Coupling Up in the Wine Industry—Lessons Learned
I wonder if the percentage of couples where both people work in the same industry is higher in Napa Valley than in other part of the country. I wonder this because my Kathy and I are such a couple and as I mentally survey our list of local friends and acquaintances, I note our condition afflicts many of them.
Today is the first anniversary of my marriage to my Kathy. Last year at this time I woke with an air of anticipation, knowing that in a few hours important vows would be exchanged in front of friends and family, public declarations of our commitment to one another would be expressed, our social status would be altered, the solemnity of our new bond would be reiterated and explored by the Rabbi, and I would stand in front of everyone and silently wonder how I got so lucky to have found Kathy while I simultaneously hoped and prayed she would not come to her senses.
The ceremony went off without a hitch and Kathy remained for all of it. We celebrated Kathy not coming to her sense wth a reception where food and wine were liberally dispensed. At that reception were numerous other Wine Industry Couples, a club Kathy and I had recently joined.
There are some very interesting things about being a Wine Industry Couple that I've noticed over the past 12 months. But the most prominent thing common to Wine Industry Couples (and likely common to couples who work in the same industry outside of wine) is the way in which your world becomes condensed.
You hear the same gossip, separately. You read the same news. You receive the same invitations to the same events. You work the same events, separately. You face similar occupational dilemmas.
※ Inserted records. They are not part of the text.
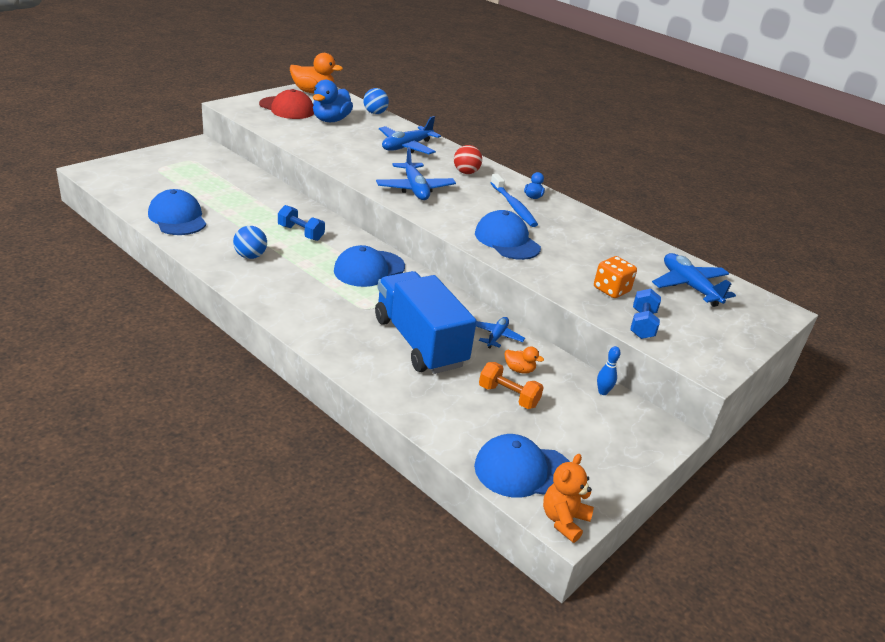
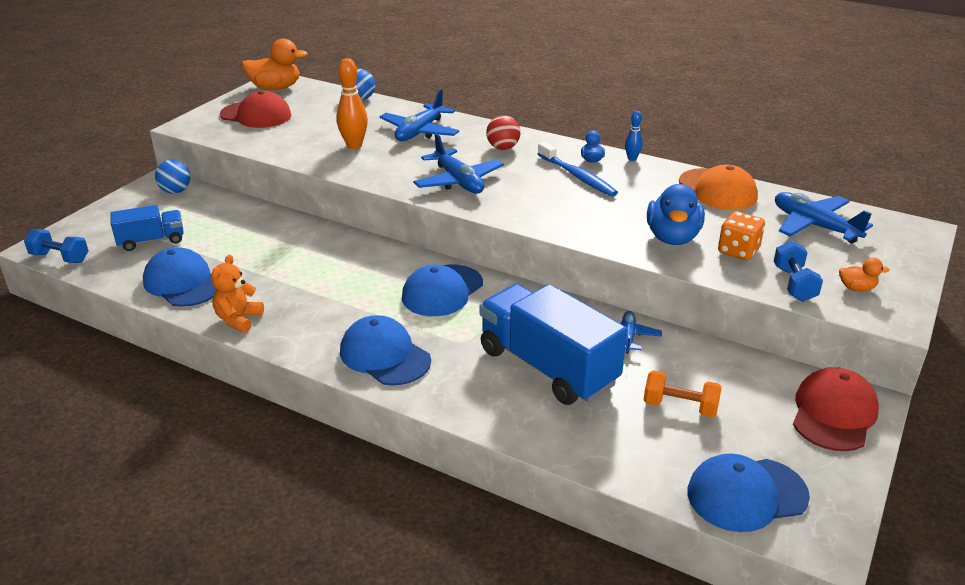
camera: 10 degrees left, 0 degrees up
(170, 184) = (151, 241): none -> blue truck
(250, 256) = (296, 310): blue ball -> blue ball (176, 191)
(301, 233) = (340, 265): blue dumbbell -> blue dumbbell (60, 258)
(331, 120) = (315, 118): blue duck -> blue duck (672, 237)
(349, 146) = (354, 145): none -> orange bowling pin
(507, 240) = (594, 220): blue cap -> blue cap (384, 355)
(519, 370) = (673, 371): orange duck -> orange duck (856, 288)
(564, 520) = (822, 542): orange teddy bear -> orange teddy bear (238, 319)
(603, 392) = (775, 373): blue bowling pin -> blue bowling pin (632, 159)
(624, 241) = (717, 190): none -> orange cap
(633, 433) = (833, 413): none -> red cap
You develop a short-hand language for discussing daily happenings.
I cannot tell you how often either Kathy or I say to one another, "Did you hear about xyz" and the other responds, "I did, Soandso told me." And the other responds, "Oh, I just saw SoandSo".
It all becomes quite normal after a while, this similarity of experience and people, places and events. But, having experienced conditions different from Kathy and mine, I've realized that being married to someone who works in the same industry results in something quite interesting too: You end up falling into discussions about things outside both your common daily experiences much more regularly.
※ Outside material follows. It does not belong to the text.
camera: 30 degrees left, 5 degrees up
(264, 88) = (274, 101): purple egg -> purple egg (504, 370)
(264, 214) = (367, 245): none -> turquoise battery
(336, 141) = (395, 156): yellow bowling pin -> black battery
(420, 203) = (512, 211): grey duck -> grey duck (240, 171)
You can only talk about what's similar and familiar for so long without coming to a conversational standstill. So, if you enjoy talking with your spouse, and I do, you end up moving to territory that is outside your daily experiience pretty quickly.
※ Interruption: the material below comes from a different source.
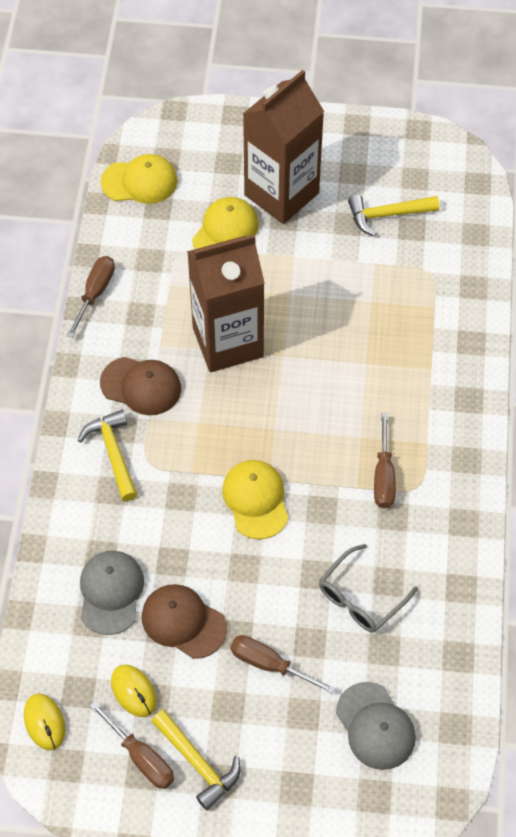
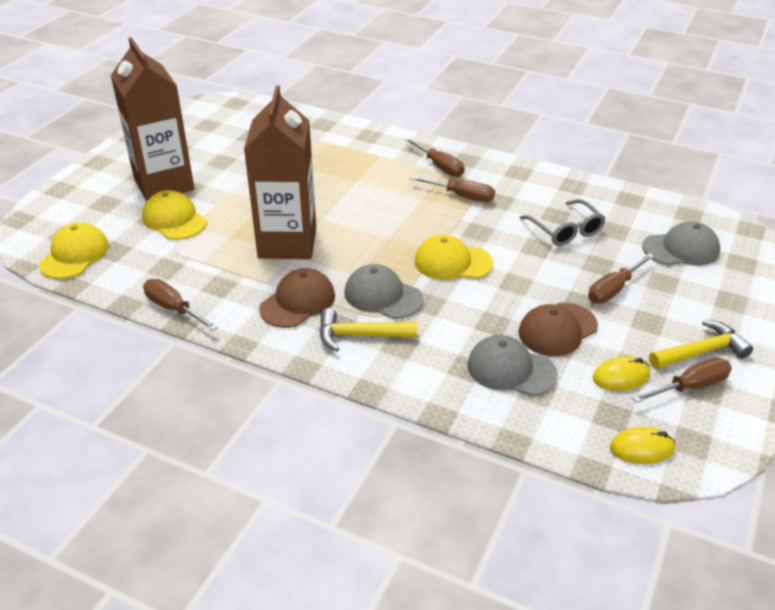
camera: 70 degrees left, 20 degrees down
(177, 453) = (383, 296): none -> grey cap
(387, 215) = (229, 143): yellow hammer -> none
(436, 436) = (439, 166): none -> brown screwdriver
I've come to the conclusion that how often you talk to your spouse, what you share, how you talk about differences of opinion, how far afield from your normal experiences you are willing to go in talking to your spouse and how willing you are to sit and carefully listen as your spouse dig deeply into subject matter of interest to them, but not to you, will largely help determine how happy you and they remain.
This weekend, after quickly dispensing with a bit of wine industry gossip that Kathy and I had both been subjected to by different people, she sat patiently as I discussed the nuances of the 17th Hole at TPC Sawgrass and that particular hole's importance to the entire PGA Golf Tour. Kathy doesn't golf. She doesn't choose to watch golf. And yet there she sat, listening to me go on about the iconic nature of a single hole of golf and how fear can dictate what happens when a grown man swings a tool for the purpose of hitting a small white ball in a small hole. It was a spectacular display of love on her part.
I suspect Kathy and my approach to navigating the intricacies of working in the same industry aren't too different from the numerous other Wine Industry Couples that populate this Valley. However, I wonder how many of these spouses can sit so patiently and appear so interested while their mate prattles on about something that is so far outside their own interest. It's perfectly clear that I married up.